Traceability drives governance, key to enterprise applicability
In a business environment and in mission-critical situations, artificial intelligence is really only useful when decisions can be traced back to the underlying drivers, and this traceability is critical to ensuring effective governance. The human workforce, through its evolution over centuries, has many governance mechanisms already built in – for instance, it is easy to see if a hundred colleagues do not show up for work on a given day.
In the world of automated software robots, however, it may not be as simple to detect when robots do not show up for work. If someone changes an application’s password, it may be days before we can spot that the data for an entire continent is not getting processed by the hundred robots working on it. An integrated command and control center that can effectively manage errant robots or biased machine learning algorithms, and allow for traceability in AI decisions, is the third catalyst to light up dark data.
Lighting up data transforms business outcomes
To understand the potential when enterprises light up dark data, as an example, take a life science company’s pharmacovigilance operations that oversee adverse event monitoring. The Food and Drug Administration (FDA) defines an adverse event as any undesirable experience associated with the use of a medical product in a patient, and the FDA has related regulations to ensure companies develop drugs safely. Every time patients complain of an adverse event, their doctor must report it; however, that information is embedded in doctors’ notes, voice mails, or emails, and often has to be interpreted with deep contextual knowledge of medicine. Therefore, pharmacovigilance is a challenging, complex, and resource-intensive affair – and at once, a core and critical, life-saving activity.
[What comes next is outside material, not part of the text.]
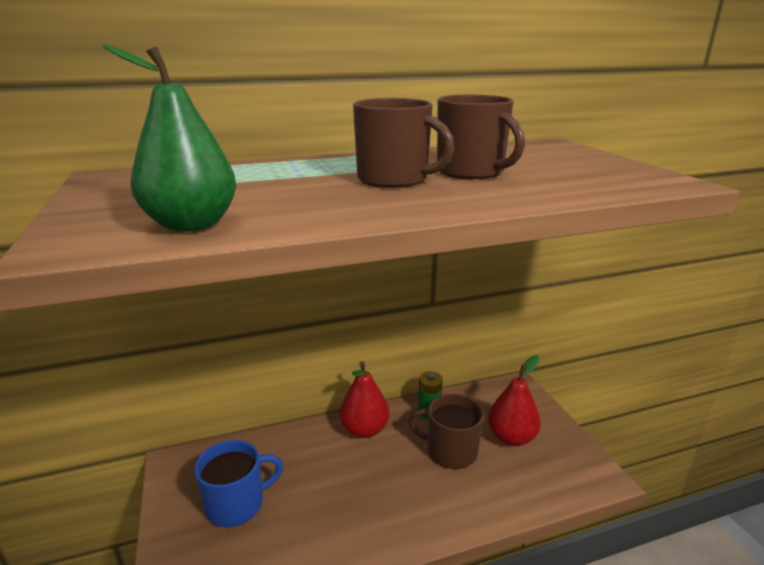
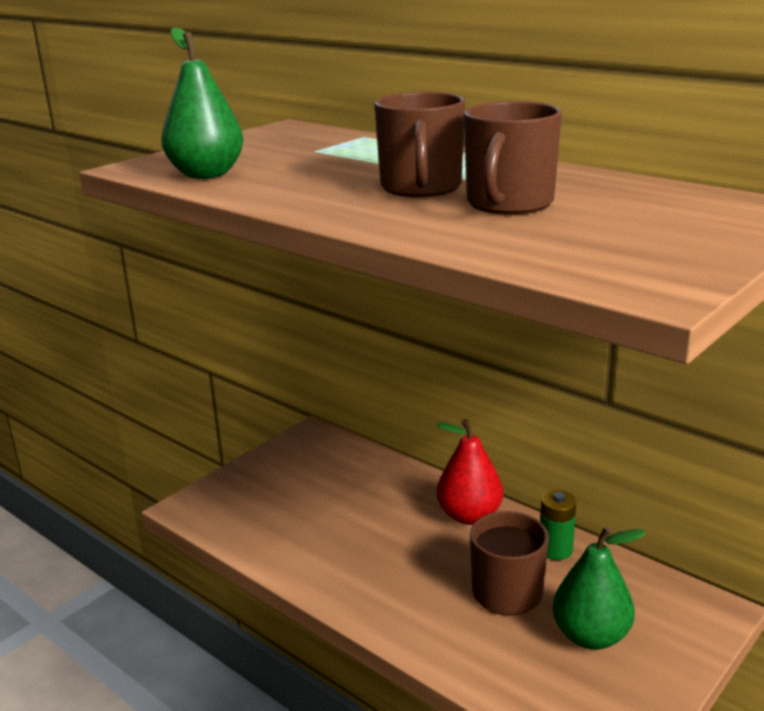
camera: 60 degrees right, 0 degrees up
(237, 504) = (300, 488): blue mug -> none
(511, 437) = (591, 636): red pear -> green pear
Digital technologies such as computer vision, computational linguistics, feature engineering, text classification, machine learning, and predictive modeling can help automate this process. Working together, these digital technologies enable pharmaceutical and life sciences companies to move from simply tracking issues to predicting and solving potential problems with less human error. Interoperable digital technologies with a reliable built-in governance model drive higher drug quality, better patient outcomes, and easier regulatory compliance.
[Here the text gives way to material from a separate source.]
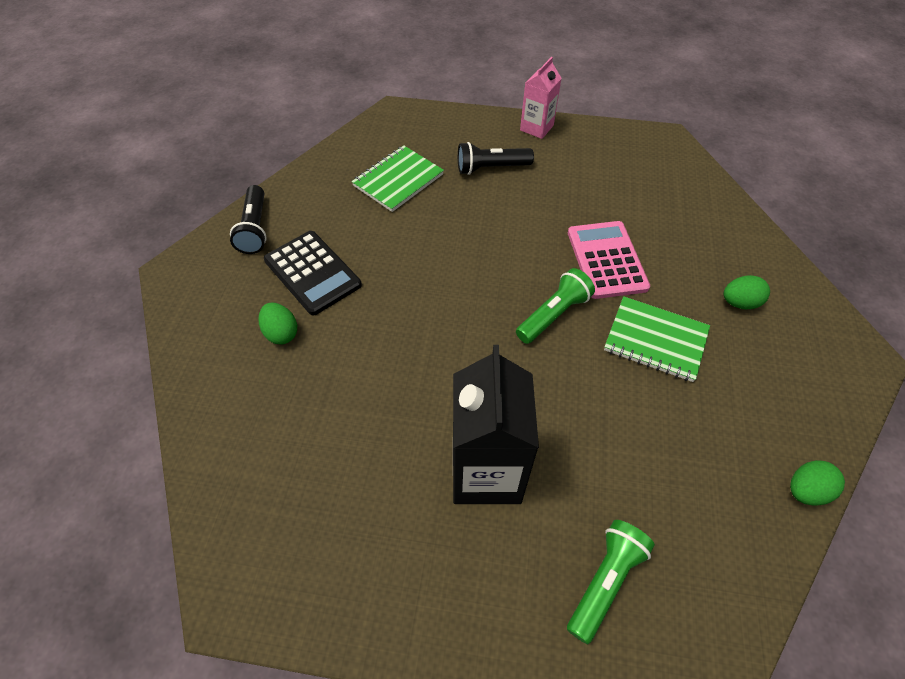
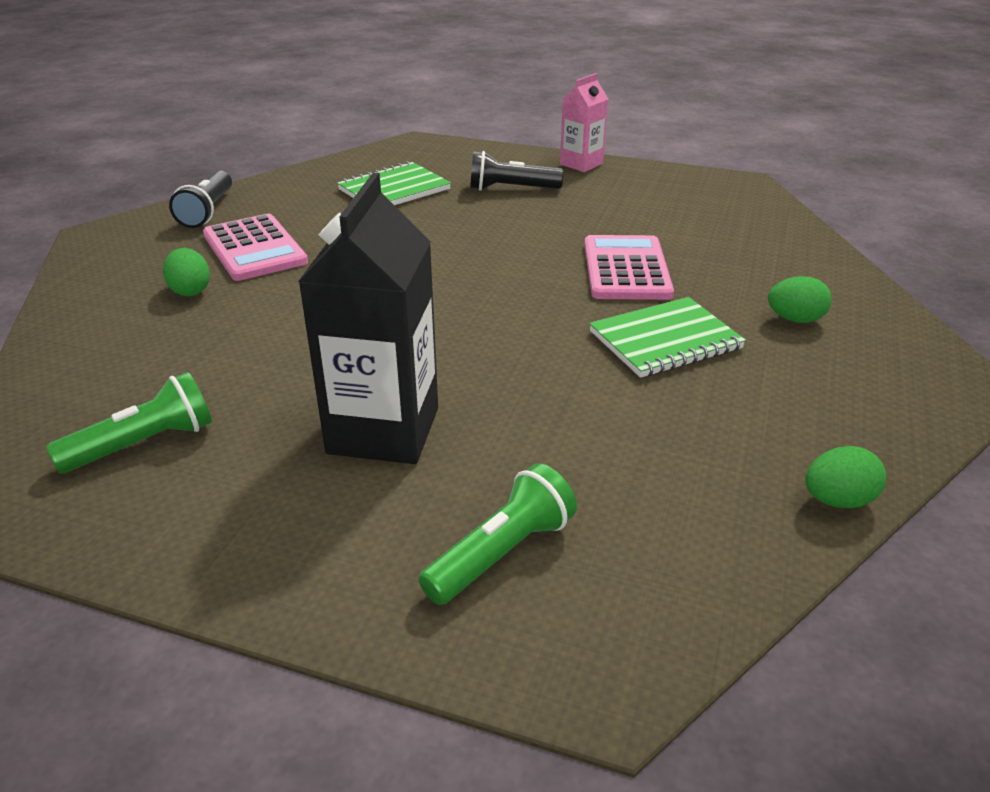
camera: 10 degrees right, 20 degrees down
(312, 272) = (254, 248): black calculator -> pink calculator
(553, 315) = (537, 307): green flashlight -> green flashlight (144, 444)
(655, 340) = (665, 340): green notebook -> green notebook turned 60 degrees counterclockwise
The opportunity ahead for leaders in AI deployment
Forward-thinking companies already bank on artificial intelligence and other digital technologies to solve business problems and transform customer value. But those that get it right have three things in common: They use AI to unlock unstructured data, have modular and interoperable digital technologies, and build traceability into their core design principles.
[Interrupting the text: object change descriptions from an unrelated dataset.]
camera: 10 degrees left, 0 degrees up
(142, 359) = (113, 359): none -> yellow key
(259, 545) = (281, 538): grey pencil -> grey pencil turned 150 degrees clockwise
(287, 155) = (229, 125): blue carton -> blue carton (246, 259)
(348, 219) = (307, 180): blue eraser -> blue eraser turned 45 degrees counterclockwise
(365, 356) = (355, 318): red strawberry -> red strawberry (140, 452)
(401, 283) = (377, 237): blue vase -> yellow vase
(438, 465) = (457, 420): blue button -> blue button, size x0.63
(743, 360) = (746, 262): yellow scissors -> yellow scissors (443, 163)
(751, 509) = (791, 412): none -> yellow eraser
How do organizations wind up in a dark data abyss?
Lack of awareness:
In many cases, functioning members of the organization are simply not aware of the existence of this data. In the case of a bank, for example, an underwriting team may see information provided by a customer on an online credit card application form and collect it as valuable data. But they may not know that data on the customer’s journey to get to that point – how they ultimately arrived at the application page – is available as well. Either as a result of communication deficiencies or absence of training, dark data issues can arise when the availability of data is simply unknown.
Disconnect among teams:
Within larger organizations, data is often collected separately by different business units or teams. And once collected, that same data is often owned and managed by separate teams. There is usually no natural mechanism for data sharing between teams and it becomes an uphill task for one team to get hold of and understand data from another. A pool of data that may not have a use for one team may be of great value to another, but the necessary sharing just does not happen.